Tenable Network Security's Passive Vulnerability Scanner (PVS) will be available at the end of August as a standalone product. Previously available only to Tenable’s SecurityCenter and SecurityCenter Continuous View customers, PVS can now be used by any company, security specialist or compliance auditor that wants to monitor their networks in real-time, in a non-intrusive manner.
Using network sniffing technology, PVS is an ideal solution to monitor systems sensitive to disruption by traditional scanning, transient systems like mobile, virtual and cloud apps that may not be present during scheduled scans.
PVS complements Nessus active scanning by monitoring network traffic detecting apps, services, protocols, hosts that are not present or evade active scanning. By continuously monitoring the network, PVS provides visibility into both server and client-side vulnerabilities and identifies the flow of sensitive data and the use of common protocols and services.

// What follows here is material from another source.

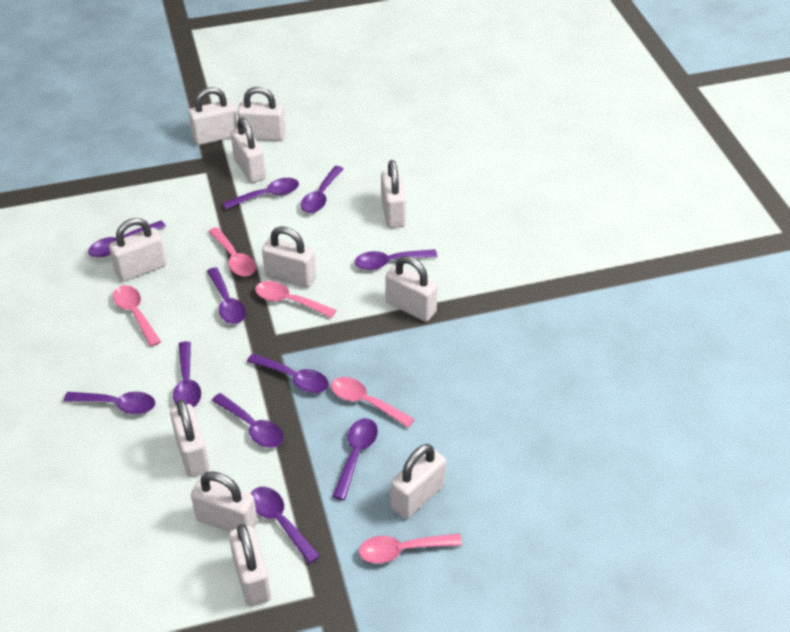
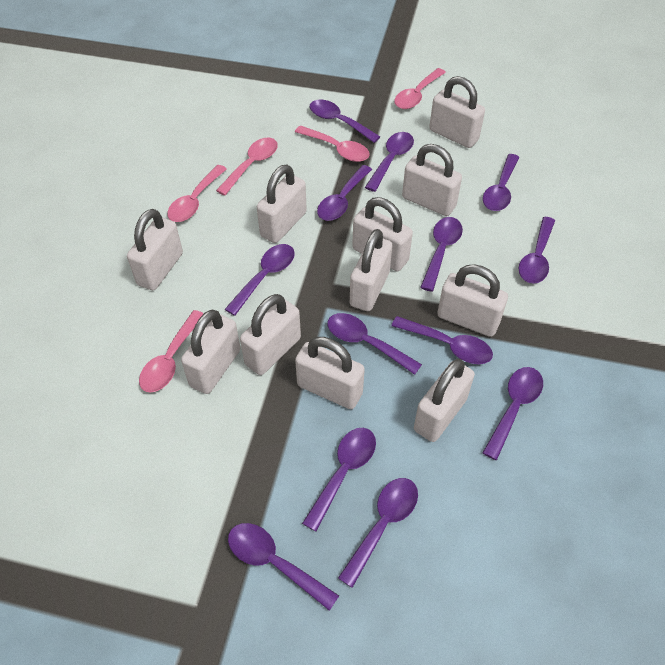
purple spoon: 11 -> 13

“A hacker only needs one pathway into your network,” said Ron Gula, CEO of Tenable. “Not knowing what an unmanaged device is doing on your network is a security blind spot. By offering PVS as a standalone product, we are opening up the availability of our products to thousands of security and compliance professionals, and are the only company that provides vulnerability protection to customers from unmanaged systems and applications.”
Tenable Passive Vulnerability Scanner continuously monitors IPv4/IPv6 network traffic for a variety of security-related information including:
* Keeping track of all client and server application vulnerabilities
* Identifying when an application is compromised or subverted
* Detecting and tracking new hosts that are added to a network
* Discovering when an internal system begins to port scan other systems
* Highlighting all interactive and encrypted network sessions
* Tracking exactly which systems communicate with other internal systems
* Spotting which ports are served and which ports are browsed for each individual system
* Passively determining the operating system of each active host
Vulnerability scanning is a cornerstone of IT security and has become a regulatory compliance standard today. Over the last few years, scanning has risen in priority as confirmed by the first four controls in the SANS Top 20 Critical Controls. Any organisation effectively implementing vulnerability and compliance monitoring will lower their risk, increase compliance and avoid costly breaches. To achieve this goal, the most comprehensive scanning solutions are needed.
“As innovations such as BYOD and virtualisation gain traction within the organisation, more and more transient devices are being brought into the organisation and onto corporate networks,” added Gula. “If a company is only scanning for these devices monthly, they do not have an accurate picture of their network weakness.”